On Highway 10 north of Brampton, Ont., a sign shows the proposed route for Highway 413. (Screenshot: Google Maps)

Topics: Justice | Environment

Faith leaders urge Ontario gov’t to abandon proposed mega-highway

Jewish, Christian and Muslim opponents to Highway 413 have signed a letter expressing fears about impacts to the province's Greenbelt


One Canadian Anglican says she thinks that Christians have failed in their duty to care for the environment.

“It’s a sacred call from God,” says Elin Goulden, who works as a social justice and advocacy consultant for the Anglican Church of Canada’s Toronto diocese. “We’ve done a spectacularly bad job of this call.”

That is why she felt compelled to sign an open letter speaking out against the proposed construction of Highway 413 in Ontario.

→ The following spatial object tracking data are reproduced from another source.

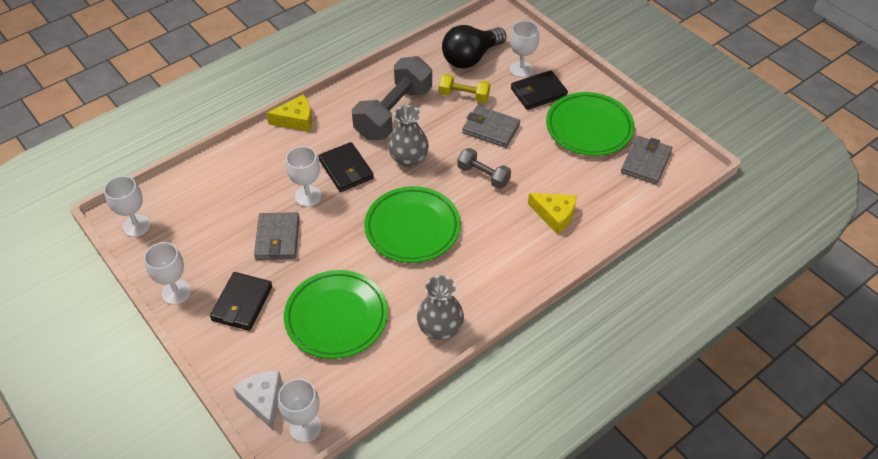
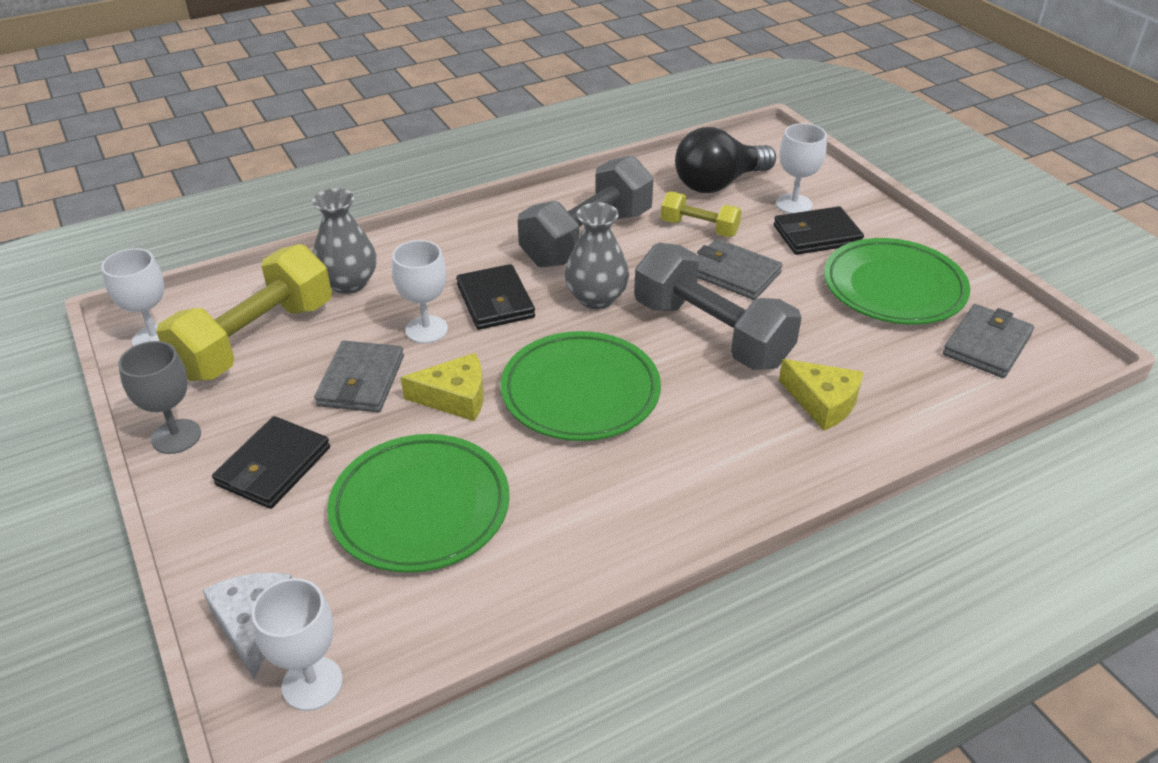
camera: 10 degrees right, 10 degrees down
(176, 292) = (176, 436): white goblet -> grey goblet
(202, 218) = (256, 340): none -> yellow dumbbell
(296, 120) = (438, 232): yellow cheese -> yellow cheese (455, 397)
(440, 328) = (594, 550): grey vase -> grey vase (349, 283)
(483, 176) = (711, 333): grey dumbbell -> grey dumbbell, size x1.92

Goulden believes that humans are in a “covenantal relationship” with nature, which involves helping to renew and sustain it. 

Former United Church of Canada moderator Mardi Tindal says she also signed the letter as a matter of faith. 

“Because I’m a person of faith, I’m committed to loving relationships. And there’s no greater or more pressing issue of faith today than the need to take loving action for the sake of the whole earth community,” says Tindal, who sits on Broadview’s board of directors.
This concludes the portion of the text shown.